Pero parece ser que ya no soy esta persona. La Nochevieja de este año fue muy diferente a las anteriores. Muchos de mis amigos eran positivos de covid y otros habían huido a países lejanos tras salir victoriosos de una pequeña o gran orgía burocrática y sanitaria.
Los no contagiados que quedábamos en Barcelona (tras pasar el test de antígenos de rigor) nos congregamos en un ático con terraza que dominaba toda la ciudad. Recuerdo que me atraía tanto la vista que, mientras hacía algunos nuevos amigos y les contaba el tipo de cosas que les sueles contar a los nuevos amigos, no podía dejar de mirar, de vez en cuando, hacia las torres iluminadas, las luces de los aviones que sobrevolaban la ciudad (llegando o huyendo en el último momento) o el solitario fogonazo provocado por el estallido de un cohete sobre algún barrio lejano.
El aire estaba cada vez más húmedo conforme la medianoche se acercaba, pero a mí esto último, al revés que en otras noches como esta, me daba absolutamente igual.
Alguien puso la tele solo unos segundos antes de que llegaran los cuartos, quizá la misma persona que me acercó un vaso de plástico que contenía doce uvas que me fui comiendo totalmente sincronizado con el famoso carillón madrileño.
Mientras sonaban las campanadas fui consciente por un momento de mi falta de emoción y me pregunté, entre los gritos de los que me rodeaban y los míos propios, qué estaba ocurriendo. Después de unos cuantos abrazos y buenos deseos volvimos a hacer lo mismo de antes, me olvidé de ese pensamiento y seguí haciendo el tipo de cosas que uno hace en una noche como esa.
Mientras escribo esto es 3 de enero y ha vuelto la vida normal. La gente hace tuits ingeniosos sobre sus equivocaciones al escribir la fecha y pronto empezaran a decir eso de “¿Hasta cuando se puede felicitar el año?”. Yo me pregunto sobre por qué no me importó la Nochevieja y le echo la culpa a cierta pérdida de la inocencia.
Recordé una frase de Amy Tan en El club de la buena estrella que decía “En otro tiempo fui muy libre e inocente, y me reía sin motivo.
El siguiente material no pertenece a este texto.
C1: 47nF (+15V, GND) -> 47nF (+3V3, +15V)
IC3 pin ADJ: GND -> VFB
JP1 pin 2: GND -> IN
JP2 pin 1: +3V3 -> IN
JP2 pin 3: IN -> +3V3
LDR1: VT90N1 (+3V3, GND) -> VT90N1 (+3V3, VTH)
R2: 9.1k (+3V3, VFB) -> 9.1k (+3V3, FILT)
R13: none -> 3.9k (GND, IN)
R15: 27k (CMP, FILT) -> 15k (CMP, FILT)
Pero luego prescindí de mi absurda inocencia para protegerme”. Con todo lo que nos ha pasado este año, ¿puedo culparme de haber perdido parte de la inocencia que impulsaba mis nervios cada Nochevieja? Resulta difícil hacerlo.
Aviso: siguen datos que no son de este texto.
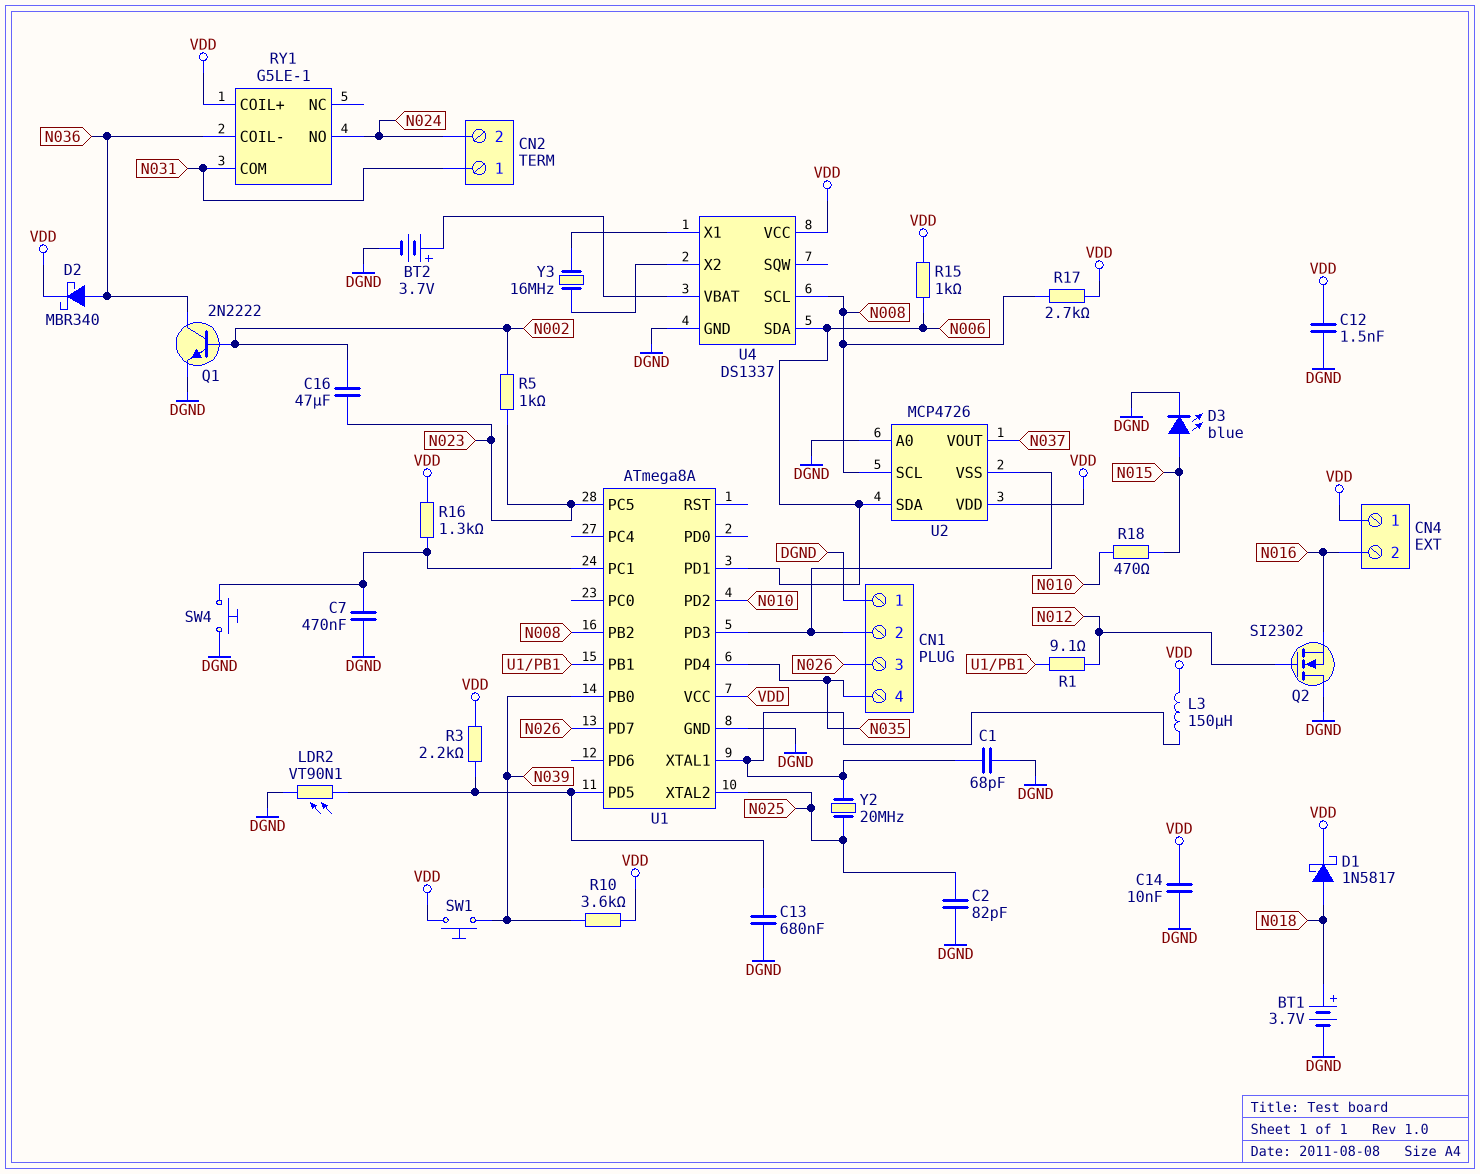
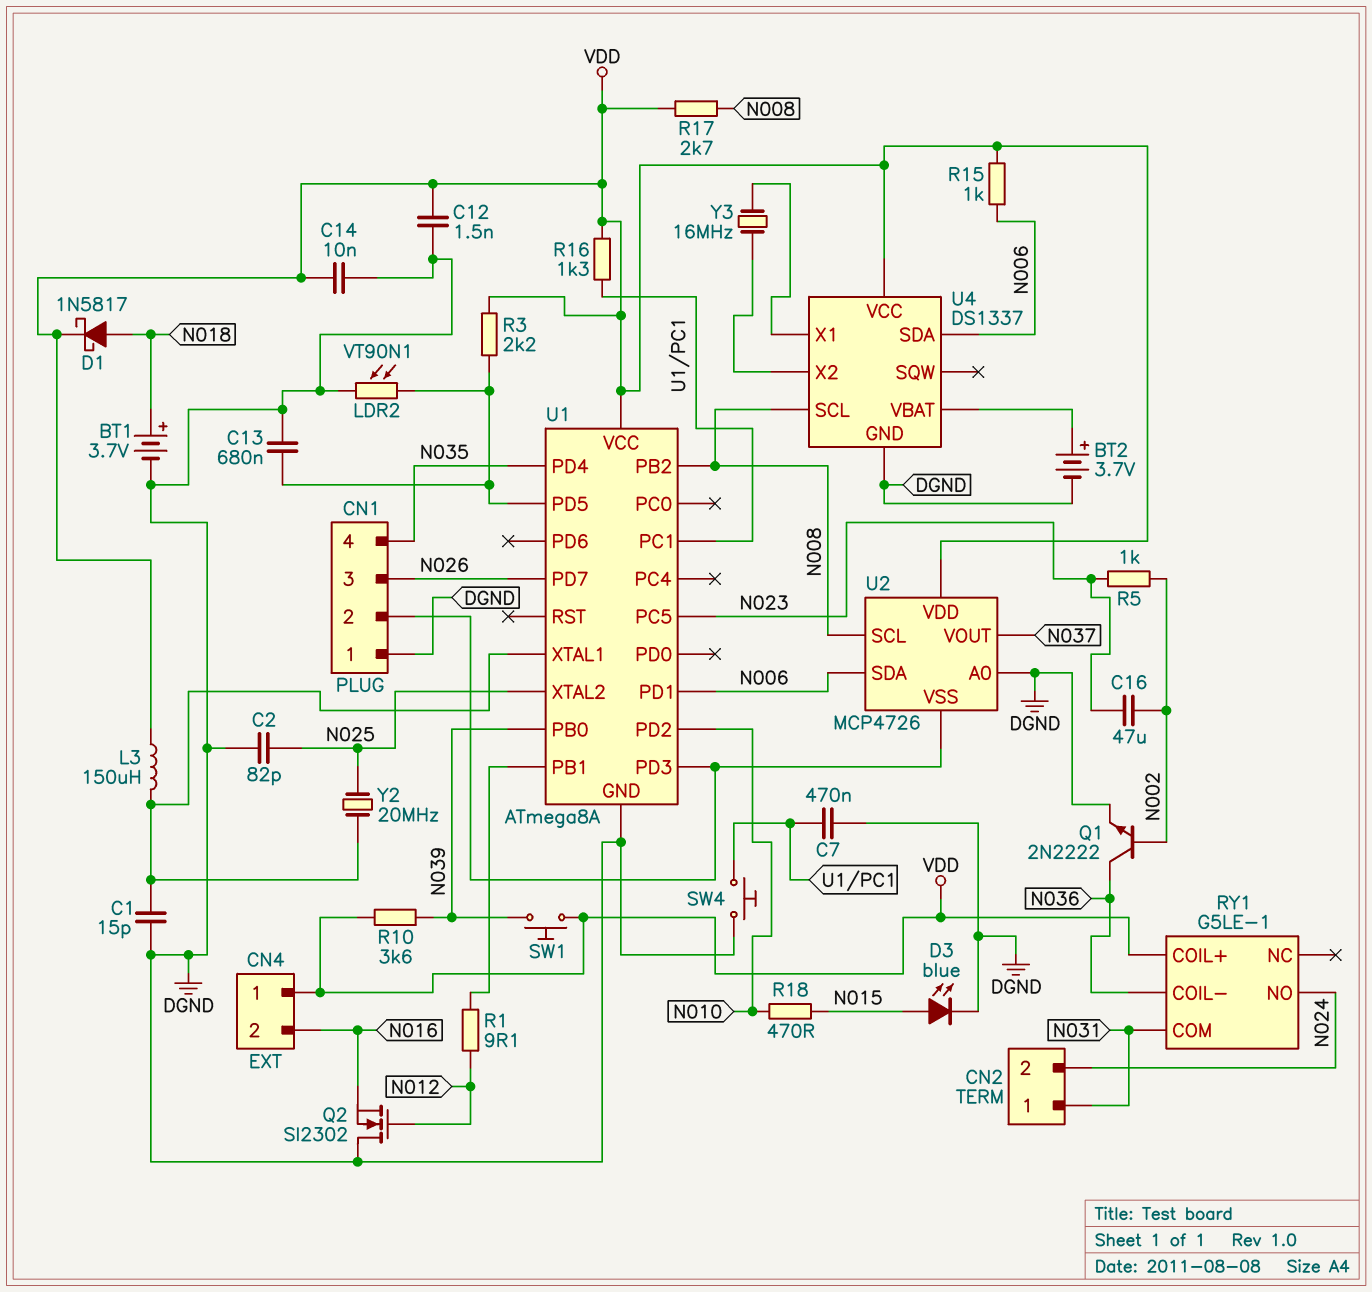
C1: 68pF (DGND, U1/XTAL1) -> 15pF (DGND, U1/XTAL1)
D2: schottky MBR340 (A N036, K VDD) -> none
Ahora son las ocho de la mañana de un día de finales de febrero. La cafetera acaba de exhalar su último “pf” comunicándome que el café está hecho. Me sirvo un poco y me siento en un sillón con el ordenador sobre las rodillas. Desde aquí puedo ver en el suelo del balcón y los restos de semillas que ayer dejé allí para los gorriones y me es difícil de explicar lo que disfruto pensando en esos pajaritos con la tripa llena. Así que supongo que, a pesar de que ya no me ponga tan nervioso en Nochevieja, no todo está perdido para mí.